ERROR 2013 (HY000): Lost connection to MySQL server during query
简化测试案例
用最简单的SQL测试,同样会报错。只要sql语句超过一定长度,就能复现问题。
mysql> select 'VVVVVVVVVVVVVVVVVVVVVVVVVVVVVVVVVVVVVVVVVVVVVVVVVVVVVVVVVVVVVVVVVVVVVVVVVVVVVVVVVVVVVVVVVVVVVVVVVVVVVVVVVVVVVVVVVVVVVVVVVVVVVVVVVVVVVVVVVVVVVVVVVVVVVVVVVVVVVVVVVVVVVVVVVVVVVVVVVVVVVVVVVVVVVVVVVVVVVVVVVVVVVVVVVVVVVVVVVVVVVVVVVVVVVVVVVVVVVVVVVVVVVVVVVVVVVVVVVVVVVVVVVVVVVVVVVVVVVVVVVVVVVVVVVVVVVVVVVVVVVVVVVVVVVVVVVVVVVVVVVVVVVVVVVVVVVVVVVVVVVVVVVVVVVVVVVVVVVVVVVVVVVVVVVVVVVVVVVVVVVVVVVVVVVVVVVVVVVVVVVVVVVVVVVVVVVVVVVVVVVVVVVVVVVVVVVVVVVVVVVVVVVVVVVVVVVVVVVVVVVVVVVVVVVVVVVVVVVVVVVVVVVVVVVVVVVVVVVVVVVVVVVVVVVVVVVVVVVVVVVVVVVVVVVVVVVVVVVVVVVVVVVVVVVVVVVVVVVVVVVVVVVVVVVVVVVVVVVVVVVVVVVVVVVVVVVVVVVVVVVVVVVVVVVVVVVVVVVVVVVVVVVVVVVVVVVVVVVVVVVVVVVVVVVVVVVVVVVVVVVVVVVVVVVVVVVVVVVVVVVVVVVVVVVVVVVVVVVVVVVVVVVVVVVVVVVVVVVVVVVVVVVVVVVVVVVVVVVVVVVVVVVVVVVVVVVVVVVVVVVVVVVVVVVVVVVVVVVVVVVVVVVVVVVVVVVVVVVVVVVVVVVVVVVVVVVVVVVVVVVVVVVVVVVVVVVVVVVVVVVVVVVVVVVVVVVVVVVVVVVVVVVVVVVVVVVVVVVVVVVVVVVVVVVVVVVVVVVVVVVVVVVVVVVVVVVVVVVVVVVVVVVVVVVVVVVVVVVVVVVVVVVVVVVVVVVVVVVVVVVVVVVVVVVVVVVVVVVVVVVVVVVVVVVVVVVVVVVVVVVVVVVVVVVVVVVVVVVVVVVVVV' as c; ERROR 2013 (HY000): Lost connection to MySQL server during query
搭建测试环境尝试
客户的mysql安装在windows上,版本是5.7.35。我们在windows服务器上搭建一个类似的环境做测试,没有复现问题,排查mysql bug。
安装mysql
下载mysql windows软件包、
解压
初始化数据库
启动mysqld
修改root默认密码
mysqld --initialize mysqld
默认密码在datadir下的错误日志中:
2021-12-30T07:07:58.587500Z 0 [Warning] CA certificate ca.pem is self signed. 2021-12-30T07:07:59.837500Z 1 [Note] A temporary password is generated for root@localhost: s.rntBi)D3(b
测试
安装完成后测试,并没有复现问题。
到客户环境复现问题
客户一直说他的环境没有问题。我们登录客户环境,使用mysql客户端连接数据库,使用同样的SQL复现了问题。

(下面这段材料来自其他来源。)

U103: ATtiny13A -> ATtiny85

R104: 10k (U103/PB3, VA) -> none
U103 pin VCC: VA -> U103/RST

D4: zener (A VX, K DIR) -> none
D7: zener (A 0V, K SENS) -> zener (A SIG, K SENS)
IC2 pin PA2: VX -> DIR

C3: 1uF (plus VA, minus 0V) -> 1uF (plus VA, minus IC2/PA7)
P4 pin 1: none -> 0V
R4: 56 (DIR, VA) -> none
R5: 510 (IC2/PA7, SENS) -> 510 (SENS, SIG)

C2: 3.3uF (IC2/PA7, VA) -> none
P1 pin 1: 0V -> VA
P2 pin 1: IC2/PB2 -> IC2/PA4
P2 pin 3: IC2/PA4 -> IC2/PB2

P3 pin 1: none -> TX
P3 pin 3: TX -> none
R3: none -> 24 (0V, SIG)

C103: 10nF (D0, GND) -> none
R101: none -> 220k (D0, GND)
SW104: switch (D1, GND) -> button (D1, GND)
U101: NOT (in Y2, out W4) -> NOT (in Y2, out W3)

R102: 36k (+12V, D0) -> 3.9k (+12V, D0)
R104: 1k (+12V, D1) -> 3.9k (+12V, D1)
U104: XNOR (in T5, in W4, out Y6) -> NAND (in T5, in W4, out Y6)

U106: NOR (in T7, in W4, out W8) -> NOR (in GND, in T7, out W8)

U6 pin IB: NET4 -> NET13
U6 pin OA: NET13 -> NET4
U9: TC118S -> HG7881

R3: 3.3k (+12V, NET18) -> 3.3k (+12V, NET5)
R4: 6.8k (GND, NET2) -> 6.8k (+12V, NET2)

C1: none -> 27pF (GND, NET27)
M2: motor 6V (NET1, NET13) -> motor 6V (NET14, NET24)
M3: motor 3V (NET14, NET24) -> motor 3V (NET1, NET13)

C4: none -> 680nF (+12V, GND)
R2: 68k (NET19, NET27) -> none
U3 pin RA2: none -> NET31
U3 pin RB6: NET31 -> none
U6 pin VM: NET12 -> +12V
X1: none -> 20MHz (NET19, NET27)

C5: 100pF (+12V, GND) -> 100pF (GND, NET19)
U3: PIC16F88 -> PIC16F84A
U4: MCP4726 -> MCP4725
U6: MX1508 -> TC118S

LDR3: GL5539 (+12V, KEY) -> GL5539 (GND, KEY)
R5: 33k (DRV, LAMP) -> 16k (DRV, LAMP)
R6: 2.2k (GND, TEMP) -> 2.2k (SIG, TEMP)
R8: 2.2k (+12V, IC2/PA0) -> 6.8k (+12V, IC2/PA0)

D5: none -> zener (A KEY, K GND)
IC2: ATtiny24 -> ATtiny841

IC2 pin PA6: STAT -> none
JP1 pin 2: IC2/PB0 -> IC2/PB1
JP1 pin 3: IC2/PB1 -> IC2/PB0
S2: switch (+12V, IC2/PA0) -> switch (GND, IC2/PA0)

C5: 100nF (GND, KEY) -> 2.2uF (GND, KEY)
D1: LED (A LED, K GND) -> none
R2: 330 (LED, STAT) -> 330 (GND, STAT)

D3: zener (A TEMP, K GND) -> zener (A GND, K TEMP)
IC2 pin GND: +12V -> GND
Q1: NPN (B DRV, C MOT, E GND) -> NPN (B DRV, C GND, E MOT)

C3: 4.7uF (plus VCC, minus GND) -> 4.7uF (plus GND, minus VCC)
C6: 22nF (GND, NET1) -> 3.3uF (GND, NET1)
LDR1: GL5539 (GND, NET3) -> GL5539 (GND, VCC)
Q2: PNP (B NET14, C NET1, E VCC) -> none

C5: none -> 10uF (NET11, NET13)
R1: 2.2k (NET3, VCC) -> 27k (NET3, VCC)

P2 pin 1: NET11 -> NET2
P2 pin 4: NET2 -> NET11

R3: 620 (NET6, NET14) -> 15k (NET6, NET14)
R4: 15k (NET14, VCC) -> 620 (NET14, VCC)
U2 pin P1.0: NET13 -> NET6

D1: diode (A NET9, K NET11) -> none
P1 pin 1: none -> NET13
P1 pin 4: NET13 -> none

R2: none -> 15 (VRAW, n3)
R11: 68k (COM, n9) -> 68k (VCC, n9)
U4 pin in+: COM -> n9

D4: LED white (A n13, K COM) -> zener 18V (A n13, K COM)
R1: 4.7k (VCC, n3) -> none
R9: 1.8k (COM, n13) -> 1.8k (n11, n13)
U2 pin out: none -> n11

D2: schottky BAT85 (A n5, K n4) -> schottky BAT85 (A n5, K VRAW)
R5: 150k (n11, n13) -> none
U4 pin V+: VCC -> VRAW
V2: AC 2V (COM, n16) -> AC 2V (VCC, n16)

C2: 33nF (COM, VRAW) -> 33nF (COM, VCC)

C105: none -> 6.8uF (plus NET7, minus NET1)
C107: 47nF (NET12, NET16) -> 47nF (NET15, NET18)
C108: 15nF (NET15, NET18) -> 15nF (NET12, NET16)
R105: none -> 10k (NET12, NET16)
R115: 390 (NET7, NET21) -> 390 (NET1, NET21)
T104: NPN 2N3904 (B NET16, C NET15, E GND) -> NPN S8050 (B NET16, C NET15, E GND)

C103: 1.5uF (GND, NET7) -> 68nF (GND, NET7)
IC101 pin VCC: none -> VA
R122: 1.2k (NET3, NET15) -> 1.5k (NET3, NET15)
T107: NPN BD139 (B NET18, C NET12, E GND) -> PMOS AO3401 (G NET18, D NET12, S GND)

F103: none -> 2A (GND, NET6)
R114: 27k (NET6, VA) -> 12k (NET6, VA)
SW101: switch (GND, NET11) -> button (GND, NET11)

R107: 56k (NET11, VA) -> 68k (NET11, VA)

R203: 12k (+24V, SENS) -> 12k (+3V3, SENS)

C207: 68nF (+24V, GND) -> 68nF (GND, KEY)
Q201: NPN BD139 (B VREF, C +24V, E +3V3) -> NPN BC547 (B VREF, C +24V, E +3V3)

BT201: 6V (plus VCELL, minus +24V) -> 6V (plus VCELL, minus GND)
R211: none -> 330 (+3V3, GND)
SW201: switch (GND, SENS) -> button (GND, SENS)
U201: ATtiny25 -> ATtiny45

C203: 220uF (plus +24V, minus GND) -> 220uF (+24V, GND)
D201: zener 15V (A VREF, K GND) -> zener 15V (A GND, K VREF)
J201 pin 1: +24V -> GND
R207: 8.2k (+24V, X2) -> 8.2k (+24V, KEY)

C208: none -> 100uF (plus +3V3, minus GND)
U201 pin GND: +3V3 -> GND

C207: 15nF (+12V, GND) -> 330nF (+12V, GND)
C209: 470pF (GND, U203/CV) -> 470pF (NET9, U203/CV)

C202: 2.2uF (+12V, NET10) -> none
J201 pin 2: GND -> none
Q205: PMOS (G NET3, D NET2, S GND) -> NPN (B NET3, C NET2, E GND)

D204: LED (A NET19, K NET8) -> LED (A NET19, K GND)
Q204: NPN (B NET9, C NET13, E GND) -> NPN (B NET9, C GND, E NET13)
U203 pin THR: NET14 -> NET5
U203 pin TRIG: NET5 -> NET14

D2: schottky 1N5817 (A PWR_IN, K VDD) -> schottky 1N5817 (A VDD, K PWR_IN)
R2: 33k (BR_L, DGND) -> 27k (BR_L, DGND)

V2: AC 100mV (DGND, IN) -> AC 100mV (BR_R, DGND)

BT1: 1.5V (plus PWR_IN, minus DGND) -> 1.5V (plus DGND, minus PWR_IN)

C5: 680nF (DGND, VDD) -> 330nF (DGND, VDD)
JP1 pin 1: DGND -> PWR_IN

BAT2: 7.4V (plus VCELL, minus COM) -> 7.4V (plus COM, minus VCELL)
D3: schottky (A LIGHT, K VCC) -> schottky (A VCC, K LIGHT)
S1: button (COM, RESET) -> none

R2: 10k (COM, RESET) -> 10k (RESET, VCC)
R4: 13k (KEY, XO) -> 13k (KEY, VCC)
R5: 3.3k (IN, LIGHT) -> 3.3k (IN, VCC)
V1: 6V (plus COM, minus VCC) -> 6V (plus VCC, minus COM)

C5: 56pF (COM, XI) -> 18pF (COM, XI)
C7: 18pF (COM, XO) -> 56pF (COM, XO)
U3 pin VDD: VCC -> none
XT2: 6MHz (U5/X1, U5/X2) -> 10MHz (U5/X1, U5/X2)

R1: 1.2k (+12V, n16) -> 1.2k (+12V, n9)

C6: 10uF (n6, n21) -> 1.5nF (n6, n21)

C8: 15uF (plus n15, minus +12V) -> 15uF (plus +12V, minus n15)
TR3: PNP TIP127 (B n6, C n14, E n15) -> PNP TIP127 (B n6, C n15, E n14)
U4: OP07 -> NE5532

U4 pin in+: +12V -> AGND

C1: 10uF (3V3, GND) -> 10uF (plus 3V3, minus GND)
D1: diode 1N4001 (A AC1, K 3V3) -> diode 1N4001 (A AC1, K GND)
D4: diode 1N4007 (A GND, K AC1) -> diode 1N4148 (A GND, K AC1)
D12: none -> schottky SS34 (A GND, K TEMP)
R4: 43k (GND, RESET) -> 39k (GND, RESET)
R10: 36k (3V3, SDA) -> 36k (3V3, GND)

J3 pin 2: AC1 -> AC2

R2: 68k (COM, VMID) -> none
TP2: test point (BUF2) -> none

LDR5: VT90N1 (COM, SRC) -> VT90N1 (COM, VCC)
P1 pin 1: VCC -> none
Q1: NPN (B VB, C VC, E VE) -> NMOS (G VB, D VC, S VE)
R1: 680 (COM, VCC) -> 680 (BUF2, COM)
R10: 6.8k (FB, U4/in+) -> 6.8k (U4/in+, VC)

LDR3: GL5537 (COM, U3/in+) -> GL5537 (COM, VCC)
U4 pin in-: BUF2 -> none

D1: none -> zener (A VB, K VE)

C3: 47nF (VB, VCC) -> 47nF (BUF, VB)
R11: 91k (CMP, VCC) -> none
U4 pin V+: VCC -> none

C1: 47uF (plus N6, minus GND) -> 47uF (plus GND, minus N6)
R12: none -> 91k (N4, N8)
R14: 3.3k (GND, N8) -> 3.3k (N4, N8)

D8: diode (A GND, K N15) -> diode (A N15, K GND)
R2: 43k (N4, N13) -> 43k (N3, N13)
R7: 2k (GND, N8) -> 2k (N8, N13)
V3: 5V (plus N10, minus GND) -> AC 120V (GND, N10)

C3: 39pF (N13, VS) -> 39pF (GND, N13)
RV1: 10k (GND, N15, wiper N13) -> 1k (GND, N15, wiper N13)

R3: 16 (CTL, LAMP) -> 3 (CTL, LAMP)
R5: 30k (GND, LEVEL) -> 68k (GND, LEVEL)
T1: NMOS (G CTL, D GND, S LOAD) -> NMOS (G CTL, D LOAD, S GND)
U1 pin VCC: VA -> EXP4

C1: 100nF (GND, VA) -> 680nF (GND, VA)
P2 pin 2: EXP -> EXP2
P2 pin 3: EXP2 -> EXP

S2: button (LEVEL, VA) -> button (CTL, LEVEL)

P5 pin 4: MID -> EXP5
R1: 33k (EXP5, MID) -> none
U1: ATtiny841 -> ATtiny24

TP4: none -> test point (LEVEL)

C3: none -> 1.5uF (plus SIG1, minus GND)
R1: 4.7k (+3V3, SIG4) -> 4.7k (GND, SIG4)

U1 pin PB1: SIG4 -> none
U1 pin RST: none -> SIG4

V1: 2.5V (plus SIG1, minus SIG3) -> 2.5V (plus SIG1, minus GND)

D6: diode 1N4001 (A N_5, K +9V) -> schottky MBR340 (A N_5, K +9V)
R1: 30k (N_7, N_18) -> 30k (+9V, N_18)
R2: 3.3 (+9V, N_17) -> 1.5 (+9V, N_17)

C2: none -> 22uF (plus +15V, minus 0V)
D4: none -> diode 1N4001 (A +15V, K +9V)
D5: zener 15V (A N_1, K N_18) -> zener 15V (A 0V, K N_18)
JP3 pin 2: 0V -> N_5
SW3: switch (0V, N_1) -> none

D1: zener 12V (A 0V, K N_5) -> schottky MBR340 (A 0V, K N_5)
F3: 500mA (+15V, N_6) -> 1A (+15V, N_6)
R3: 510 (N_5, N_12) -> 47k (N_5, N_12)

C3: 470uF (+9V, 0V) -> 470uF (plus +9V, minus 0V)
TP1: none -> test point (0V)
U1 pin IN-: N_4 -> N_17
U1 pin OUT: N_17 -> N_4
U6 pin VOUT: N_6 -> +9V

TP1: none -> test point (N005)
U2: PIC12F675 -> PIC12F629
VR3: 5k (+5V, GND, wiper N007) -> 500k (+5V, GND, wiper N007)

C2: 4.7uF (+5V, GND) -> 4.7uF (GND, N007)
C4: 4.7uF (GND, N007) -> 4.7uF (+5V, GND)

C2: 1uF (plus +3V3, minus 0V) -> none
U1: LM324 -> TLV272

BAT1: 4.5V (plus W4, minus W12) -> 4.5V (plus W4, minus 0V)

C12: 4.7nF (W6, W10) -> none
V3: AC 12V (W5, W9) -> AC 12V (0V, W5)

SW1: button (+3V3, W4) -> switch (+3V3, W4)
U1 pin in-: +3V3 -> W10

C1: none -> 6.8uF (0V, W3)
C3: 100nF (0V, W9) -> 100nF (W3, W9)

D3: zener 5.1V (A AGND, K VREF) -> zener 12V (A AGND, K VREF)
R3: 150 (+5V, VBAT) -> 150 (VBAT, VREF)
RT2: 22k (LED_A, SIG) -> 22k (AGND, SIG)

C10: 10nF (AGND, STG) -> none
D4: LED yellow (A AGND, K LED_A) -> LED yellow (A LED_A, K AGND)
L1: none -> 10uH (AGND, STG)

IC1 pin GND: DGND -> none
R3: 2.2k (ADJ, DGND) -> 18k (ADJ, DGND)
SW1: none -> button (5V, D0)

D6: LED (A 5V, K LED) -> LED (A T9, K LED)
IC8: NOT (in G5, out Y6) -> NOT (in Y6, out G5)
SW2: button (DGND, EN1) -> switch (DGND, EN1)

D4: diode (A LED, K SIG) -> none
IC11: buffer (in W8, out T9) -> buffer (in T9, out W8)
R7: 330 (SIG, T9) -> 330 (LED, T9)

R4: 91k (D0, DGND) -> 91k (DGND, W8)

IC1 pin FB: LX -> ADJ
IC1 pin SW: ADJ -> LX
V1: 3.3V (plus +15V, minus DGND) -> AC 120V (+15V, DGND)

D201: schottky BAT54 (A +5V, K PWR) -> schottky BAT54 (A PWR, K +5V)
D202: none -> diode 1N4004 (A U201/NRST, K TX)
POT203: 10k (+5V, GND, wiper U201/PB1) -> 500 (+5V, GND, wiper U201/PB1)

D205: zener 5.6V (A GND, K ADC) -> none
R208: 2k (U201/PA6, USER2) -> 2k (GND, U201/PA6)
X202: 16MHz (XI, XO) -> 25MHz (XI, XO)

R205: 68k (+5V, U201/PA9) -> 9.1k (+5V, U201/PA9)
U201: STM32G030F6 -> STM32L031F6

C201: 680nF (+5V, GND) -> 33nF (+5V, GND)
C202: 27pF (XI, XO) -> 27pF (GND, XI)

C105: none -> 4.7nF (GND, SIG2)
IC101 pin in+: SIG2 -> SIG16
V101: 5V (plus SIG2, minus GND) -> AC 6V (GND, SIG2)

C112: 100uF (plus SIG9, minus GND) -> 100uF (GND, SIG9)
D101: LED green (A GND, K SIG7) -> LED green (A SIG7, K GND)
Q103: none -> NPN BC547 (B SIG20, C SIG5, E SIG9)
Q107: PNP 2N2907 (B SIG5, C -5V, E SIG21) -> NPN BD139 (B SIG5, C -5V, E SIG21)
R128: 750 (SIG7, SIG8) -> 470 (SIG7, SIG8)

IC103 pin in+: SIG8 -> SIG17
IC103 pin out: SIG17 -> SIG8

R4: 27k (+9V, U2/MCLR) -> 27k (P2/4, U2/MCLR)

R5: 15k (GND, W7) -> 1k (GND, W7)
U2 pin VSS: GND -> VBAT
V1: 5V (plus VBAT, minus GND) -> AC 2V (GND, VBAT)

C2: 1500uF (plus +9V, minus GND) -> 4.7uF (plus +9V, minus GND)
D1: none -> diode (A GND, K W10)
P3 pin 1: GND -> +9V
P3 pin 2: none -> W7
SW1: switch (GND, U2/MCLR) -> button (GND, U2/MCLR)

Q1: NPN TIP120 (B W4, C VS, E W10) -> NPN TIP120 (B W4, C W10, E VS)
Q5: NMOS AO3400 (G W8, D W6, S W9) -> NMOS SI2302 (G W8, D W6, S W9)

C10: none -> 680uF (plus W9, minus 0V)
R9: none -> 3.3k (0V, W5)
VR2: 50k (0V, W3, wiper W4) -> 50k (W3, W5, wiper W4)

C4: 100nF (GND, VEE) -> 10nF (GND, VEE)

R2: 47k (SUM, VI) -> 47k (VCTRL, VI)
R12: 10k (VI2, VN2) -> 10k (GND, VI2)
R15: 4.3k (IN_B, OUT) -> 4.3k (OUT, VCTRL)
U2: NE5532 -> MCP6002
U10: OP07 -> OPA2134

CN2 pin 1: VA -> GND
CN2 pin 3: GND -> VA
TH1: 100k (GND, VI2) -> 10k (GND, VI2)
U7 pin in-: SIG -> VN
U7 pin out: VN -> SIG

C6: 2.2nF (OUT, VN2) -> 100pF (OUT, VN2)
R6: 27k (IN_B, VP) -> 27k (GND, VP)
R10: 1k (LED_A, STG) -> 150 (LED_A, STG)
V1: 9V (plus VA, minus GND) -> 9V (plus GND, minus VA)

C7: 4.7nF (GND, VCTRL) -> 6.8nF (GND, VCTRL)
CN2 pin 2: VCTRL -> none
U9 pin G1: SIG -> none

客户之前使用navicat,没有复现问题,但是使用mysql命令行客户端很快就复现了问题。
客户环境下,使用127.0.0.1访问数据库,执行sql不会报错。
确认网络环境
跟客户了解,使用了花生壳做内网穿透。客户基本也认可了问题出在花生壳上。
安装花生壳
我们在自己的服务器上也安装了花生壳,尝试重现问题。然而并没有问题。
确认客户的花生壳端口映射配置
这里的映射类型是HTTP,
修改映射类型
建议客户将映射类型改成TCP。修改后再测试,没有再出现执行长SQL就会连接断开的现象。
总结
这是一个奇葩的问题。
我们的思路是
复现问题
用最简单的场景复现问题
对比差异(参数、网络环境、软件版本等)
定位和解决问题